Эрлих, не сводя взгляда с полотна, возразил:
– Цивилизация будет несказанно благодарна нам за спасение мирового шедевра от варваров. Счастье, что вырвался в столицу в наитруднейшее время, когда фронт оголен, на передовой творится черт знает что, солдаты митингуют, дезертируют, братаются с противником, немцы с австрийцами пользуются этим и в любой момент могут двинуться на Питер.

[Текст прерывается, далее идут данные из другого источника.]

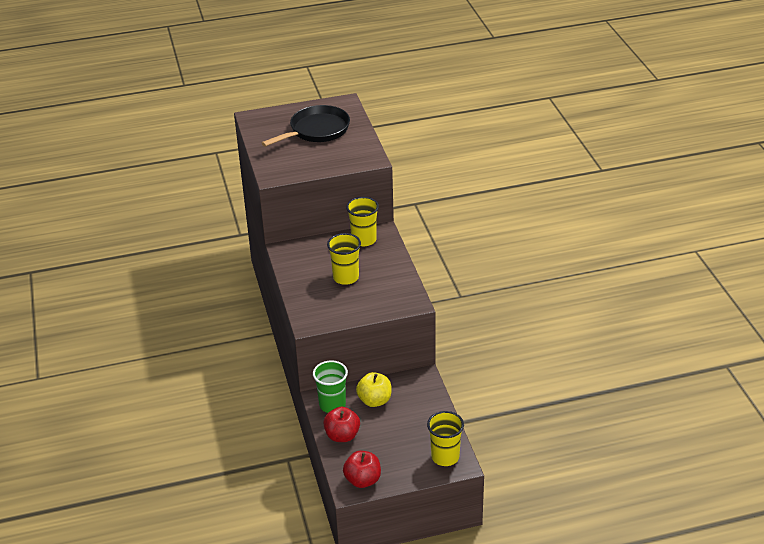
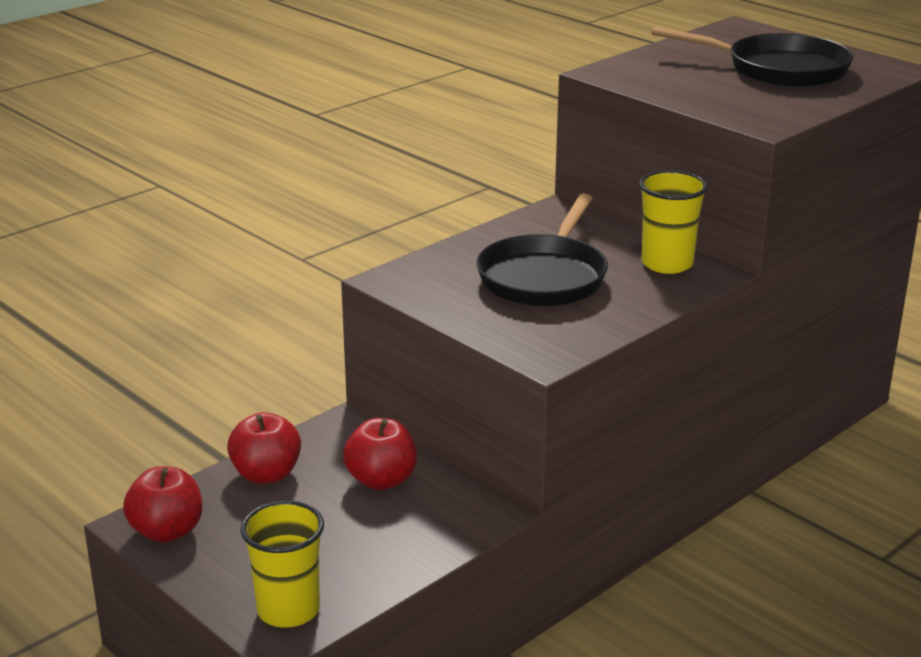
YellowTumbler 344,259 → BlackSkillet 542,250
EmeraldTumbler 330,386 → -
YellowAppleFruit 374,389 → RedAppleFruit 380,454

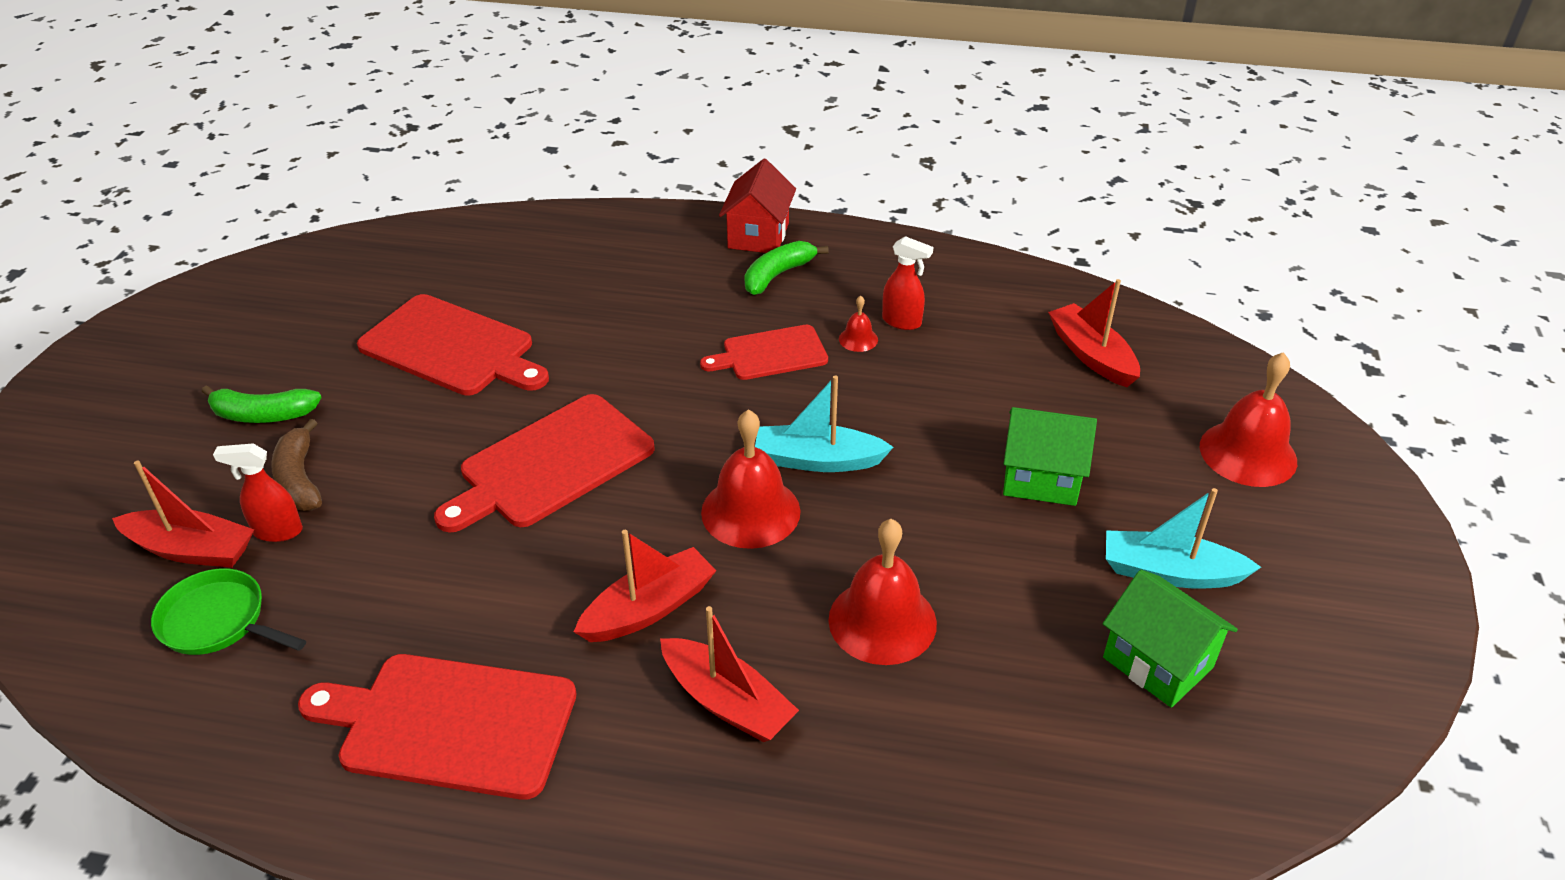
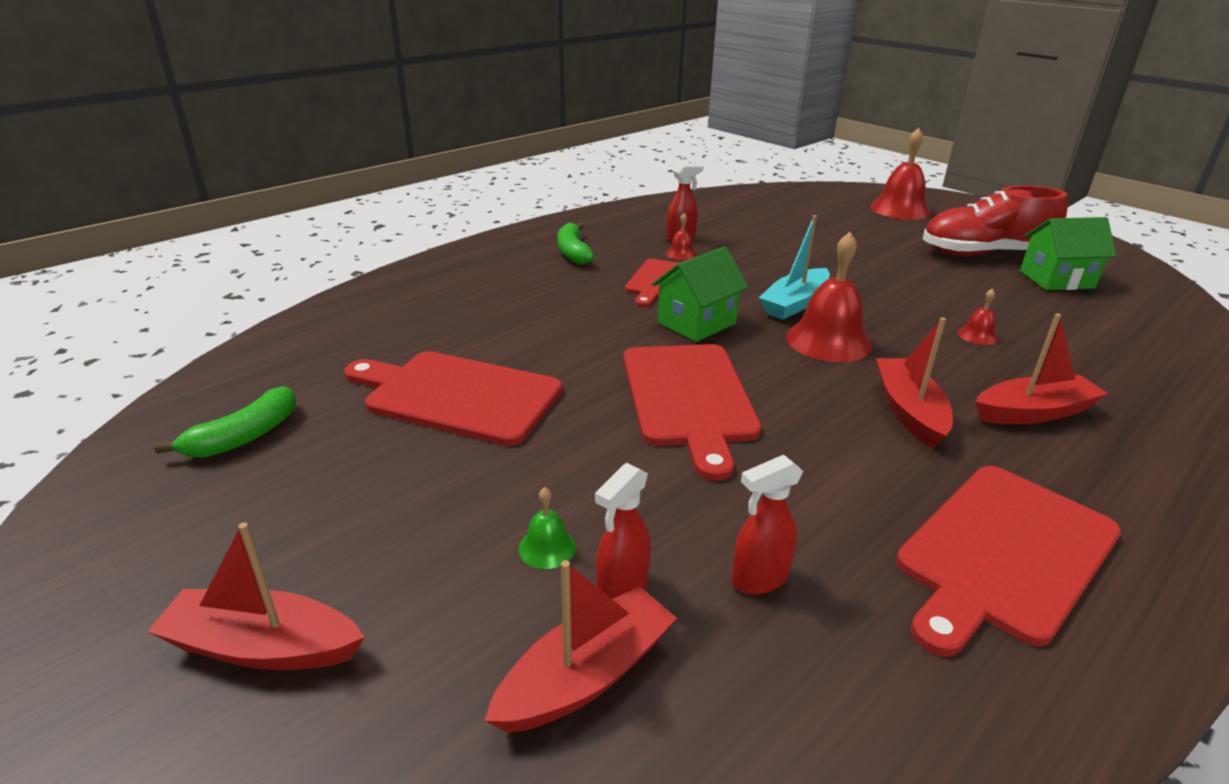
RedToyHouse 757,206 → -
RedBoat 1094,333 → RedBoat 256,596, move
RedCuttingBoard 453,345 → RedCuttingBoard 453,398, 135 degrees counterclockwise
EmeraldToyBanana 262,404 → EmeraldToyBanana 225,422, move
EmeraldToyHouse 1050,456 → EmeraldToyHouse 700,294, move
DarkBrownToyBanana 296,465 → EmeraldSchoolBell 547,528
TealBoat 1183,538 → RedShoe 995,220
RedSchoolBell 882,592 → RedSchoolBell 978,316, x0.46
EmeraldSkillet 228,611 → -
- → RedSprayBottle 767,524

Россия прекратит свое существование, наш народ попадет в рабство, потеряет все, что достиг, завоевал за минувшие века. Так пусть хотя бы сохранится Веласкес.
– Не могу поверить, что картина тебе дороже родной матери, приехал не из-за меня, а позвал Веласкес.
Спор стал надоедать Эрлиху, к тому же для словесной пикировки не было времени. Эрлих положил картину на стол подле канделябра, отчего при свете свечи полотно заиграло по-новому, точно ожило.
– Не желаю видеть вас поднятой на штыки за текущую в жилах голубую кровь, а Веласкеса похищенным, – с расстановкой произнес Эрлих. – Не хочу, чтобы Веласкес повторил печальную участь картин Эрмитажа, других музеев.
Трое испанцев на холсте безмятежно пили молодое вино в одной из мадридских таверн. Один, с тронутой сединой бородкой, посмеивался в усы, другой оставался серьезным, самый молодой, с кружкой в руке, чувствовал себя неловко среди старших по возрасту.
Семейную реликвию Эрлих помнил с раннего детства. Казалось, испанцы сошли со страниц романа про хитроумного идальго Дон Кихота Ламанчского, отмечают встречу или удачную сделку и вот-вот пустятся в искрометную андалусскую пляску под стук кастаньет.